For every line in the material below that holds "removed", report the line.

+++

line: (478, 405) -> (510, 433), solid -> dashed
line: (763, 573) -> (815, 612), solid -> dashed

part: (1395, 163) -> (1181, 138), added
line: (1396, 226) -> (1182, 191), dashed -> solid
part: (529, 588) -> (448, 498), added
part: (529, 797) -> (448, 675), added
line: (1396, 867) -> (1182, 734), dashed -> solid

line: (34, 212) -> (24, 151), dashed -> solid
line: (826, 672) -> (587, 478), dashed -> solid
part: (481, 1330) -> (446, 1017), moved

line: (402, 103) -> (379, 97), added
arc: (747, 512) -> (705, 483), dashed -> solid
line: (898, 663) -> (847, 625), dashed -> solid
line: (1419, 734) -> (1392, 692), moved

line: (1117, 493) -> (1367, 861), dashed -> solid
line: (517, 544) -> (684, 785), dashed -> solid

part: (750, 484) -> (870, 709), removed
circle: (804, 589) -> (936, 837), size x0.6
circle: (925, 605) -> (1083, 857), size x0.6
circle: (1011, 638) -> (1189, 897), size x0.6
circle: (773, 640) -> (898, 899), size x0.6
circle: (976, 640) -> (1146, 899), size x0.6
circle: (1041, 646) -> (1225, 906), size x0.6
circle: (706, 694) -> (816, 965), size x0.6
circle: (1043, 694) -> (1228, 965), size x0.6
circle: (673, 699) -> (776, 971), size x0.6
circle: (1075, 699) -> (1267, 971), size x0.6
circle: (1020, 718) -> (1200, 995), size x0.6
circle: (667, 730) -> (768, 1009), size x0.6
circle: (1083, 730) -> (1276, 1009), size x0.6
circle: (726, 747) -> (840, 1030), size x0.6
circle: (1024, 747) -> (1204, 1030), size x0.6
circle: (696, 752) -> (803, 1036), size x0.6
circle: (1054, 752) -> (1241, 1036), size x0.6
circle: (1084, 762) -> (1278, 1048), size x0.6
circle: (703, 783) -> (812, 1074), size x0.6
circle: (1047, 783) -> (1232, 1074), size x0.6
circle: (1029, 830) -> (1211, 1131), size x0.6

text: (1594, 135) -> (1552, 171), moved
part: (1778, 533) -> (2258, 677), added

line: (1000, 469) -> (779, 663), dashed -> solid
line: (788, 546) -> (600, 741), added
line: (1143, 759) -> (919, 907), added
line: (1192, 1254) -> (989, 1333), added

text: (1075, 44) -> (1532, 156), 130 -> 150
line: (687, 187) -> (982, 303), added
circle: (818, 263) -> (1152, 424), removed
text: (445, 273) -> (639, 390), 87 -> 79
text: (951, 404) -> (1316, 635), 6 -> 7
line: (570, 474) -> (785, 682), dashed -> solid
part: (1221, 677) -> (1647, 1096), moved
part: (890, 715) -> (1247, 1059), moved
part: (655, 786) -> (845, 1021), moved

+++

§ WRITTEN RESPONSE
part: (750, 484) -> (870, 709), removed
circle: (818, 263) -> (1152, 424), removed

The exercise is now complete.